Clarke's agent called back to say his client had re-evaluated his situation and was keen to reopen talks.
Needless to say, the Hawks moved swiftly to get their man before he had a change of heart.
Clarke proved to be a man of his word and happily signed a one-year deal with the club.
The 24-year-old arrived in Australia last Saturday - his first overseas trip - and explained how he fell in the Hawks' lap.
"There were numerous reasons," Clarke said.
"My agent had talked with them and the negotiations and everything went well.
"There was talks with my agent about maybe going to Europe and starting there, but we talked about everything and ended up thinking this was the best fit for me.
"It's a good league, it's a good place to start, and obviously with people speaking English here, it's going to be a little bit more comfortable than it would be if I was stuck somewhere and didn't know what was going on."
Clarke was the leading scorer in the history of Oklahoma high school basketball and, not surprisingly, was targeted by Division One colleges throughout the nation.
He chose the University of Arkansas and was one of the team's standouts over three years, scoring 51 points and hitting 13 three-pointers in a 2009 game - both of which still stand as Southeastern Conference records.
Playing for Butler in his senior year after transferring, his 16.7 points per game ranked fourth in the Atlantic 10 Conference.
Clarke was also first in made three-pointers per game (3.5) and free throw accuracy (89.6 per cent).
In just a week of training with the Hawks, he has already thrown down the challenge to captain Oscar Forman as the team's best three-point marksman.
Named after Rotnei Anderson, a standout with the Oklahoma Sooners college football team in the 80s, Clarke eventually hopes to crack the NBA.
But his immediate focus is on the Hawks.
Asked what his strengths are, he said: "I think I have a high basketball IQ. I'm unselfish, but at the same time I can score and put the ball in the basket.
"Just playing the way I play, getting up and down in transition and taking opportunities and knocking down shots.
"One thing I really want to do here is help my skills with being an overall point guard, to be able to distribute the ball just as much as I'm scoring.
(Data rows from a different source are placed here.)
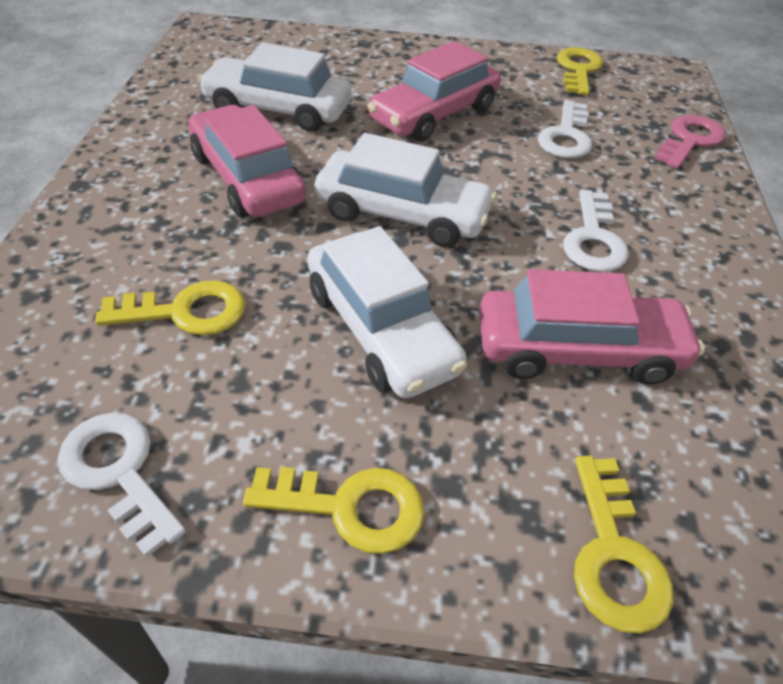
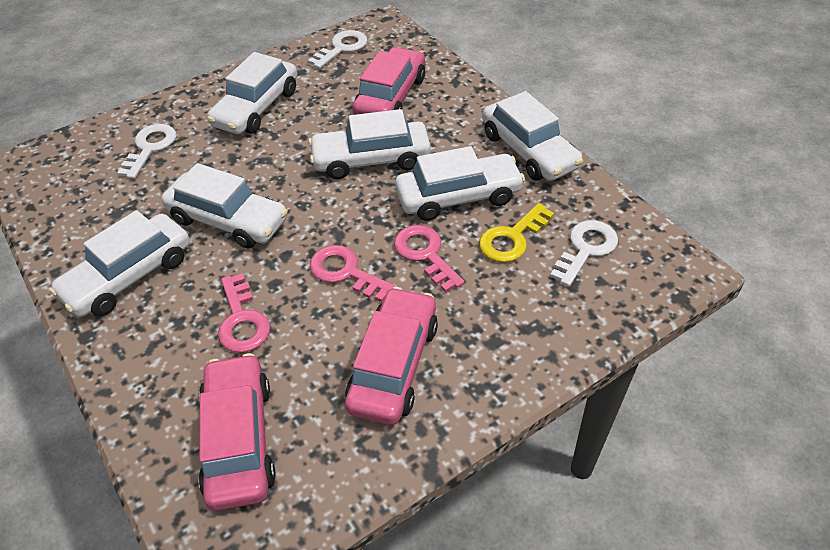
pink key: 1 -> 3
white car: 3 -> 6
yellow key: 4 -> 1

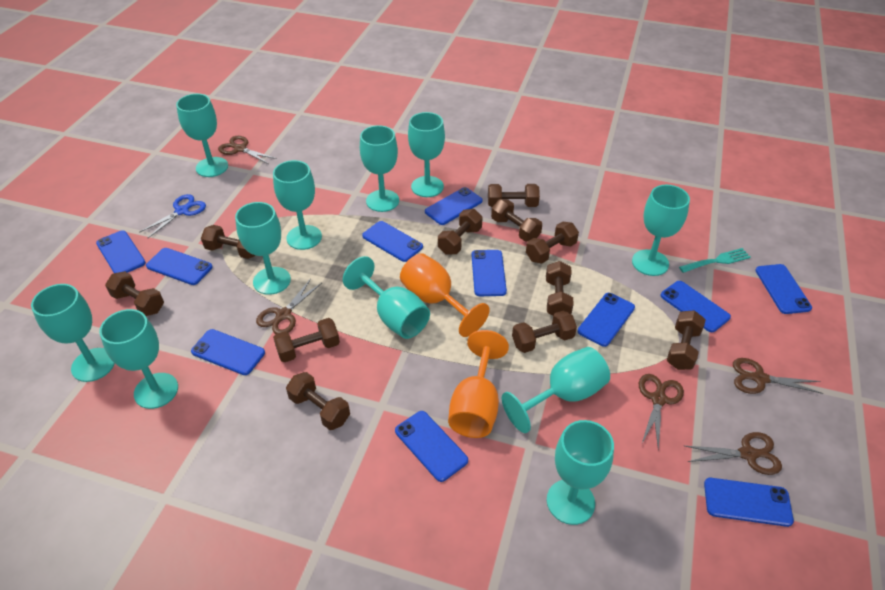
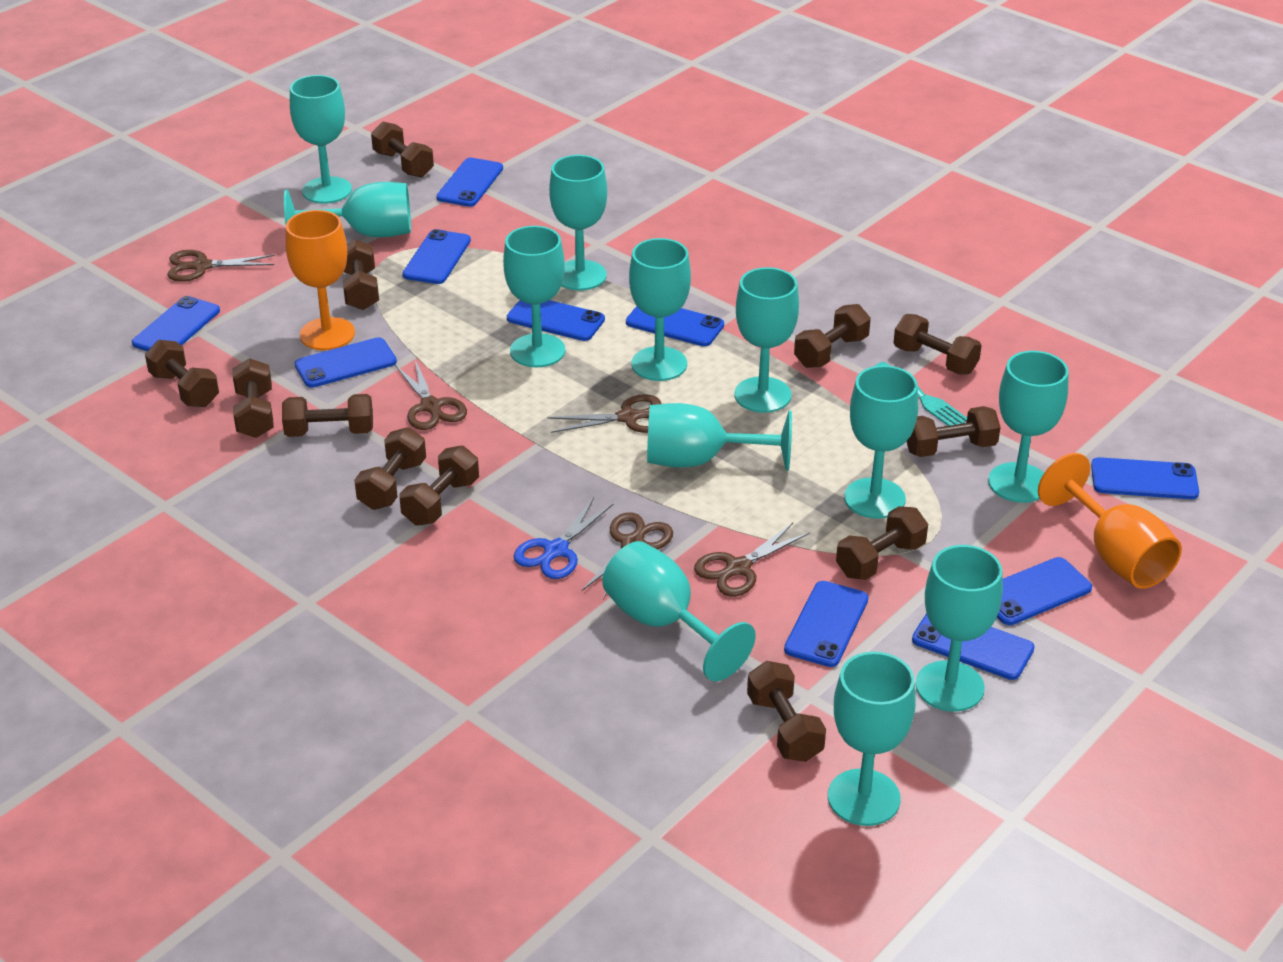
blue phone: 11 -> 10
brown dumbbell: 11 -> 12
turquoise goblet: 11 -> 12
Looking to get others involved will certainly be important for me here."
Also of great importance to Clarke is his unwavering Christian faith.
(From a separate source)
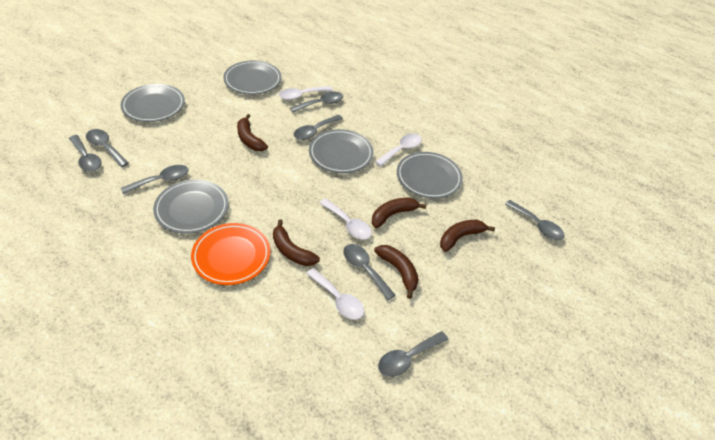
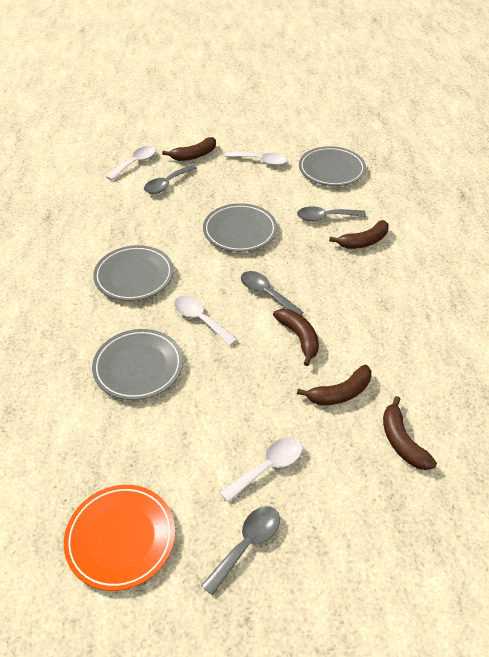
grey plate: 5 -> 4
grey spoon: 8 -> 4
A fan of Christian rap, he enjoyed speaking to teammates and rivals back home about his faith and occasionally left notes for opposing players.
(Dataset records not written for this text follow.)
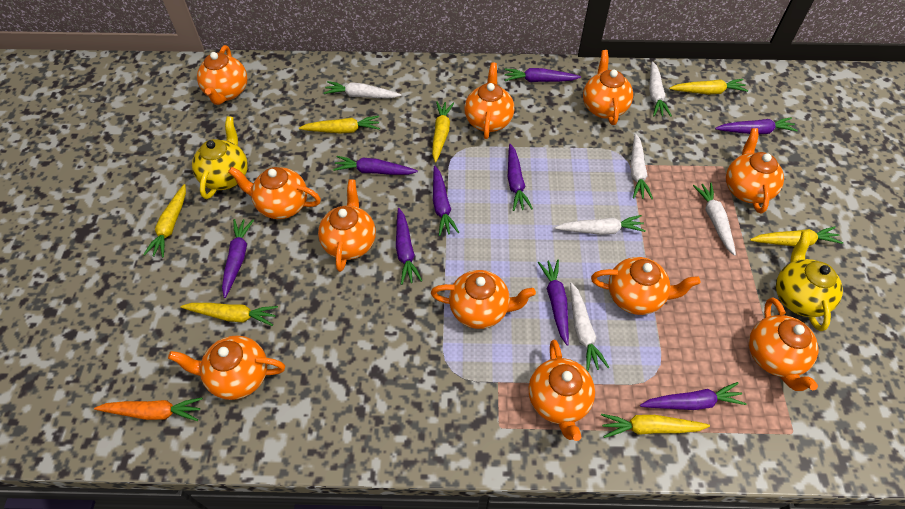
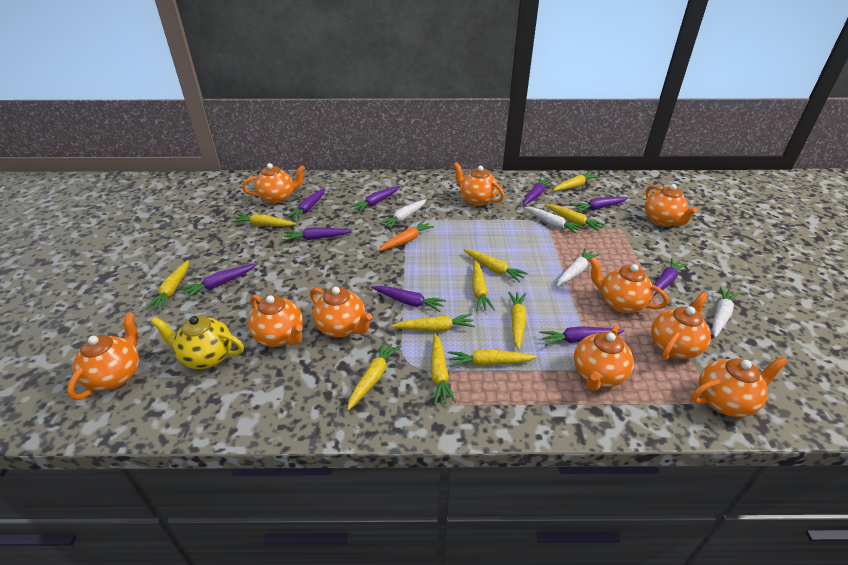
orange teapot: 11 -> 10
white carrot: 6 -> 4
yellow carrot: 7 -> 11
yellow teapot: 2 -> 1

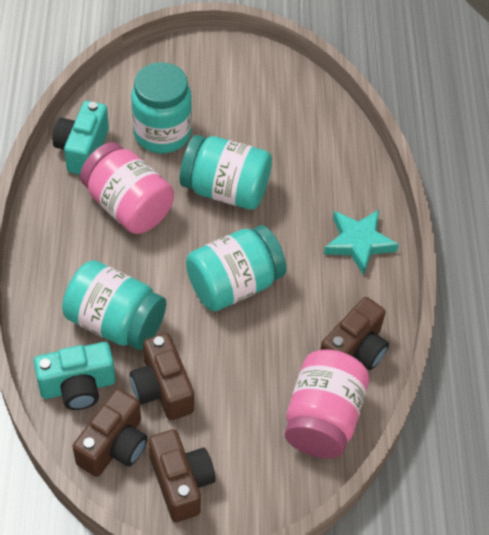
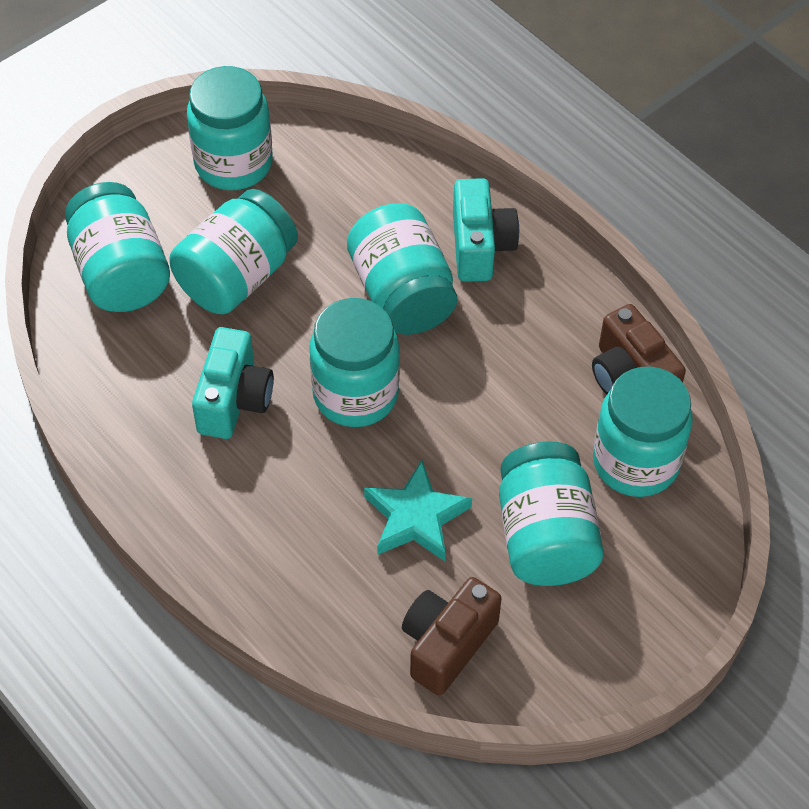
brown camera: 4 -> 2
pink jar: 2 -> 0
turquoise jar: 4 -> 7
"I'm a faith-based guy and ... it's just wherever God leads me really," he said.
"I'm excited because I know Hillsong United is here. I know we have a reverend with the team and it'll be cool to hopefully find a church around the area. I'd like to go up [to Sydney] and visit Hillsong once or twice.
"I believe God's put me here for a reason. I'm on a platform to play basketball and I want to use that to the best of my ability."
Clarke has already got a decent handle on the nuances of the Australian accent.
"Jackson Aldridge is Australian and he was a teammate of mine at Butler," he said.
"His accent wasn't real strong like the people here, but I just have to listen a little closer to get used to it. I'm trying to get adjusted to that, but I'll get it figured out."
Hawks fans will get their first look at Clarke when Wollongong play Sydney in trials on September 27 (Sutherland) and September 29 (Snakepit).
The Hawks tip off their 2013-14 season on October 10 on the road against three-time defending champions New Zealand.
Their first home game against Townsville on October 26 will be a celebratory occasion, marking the 1000th game in club history.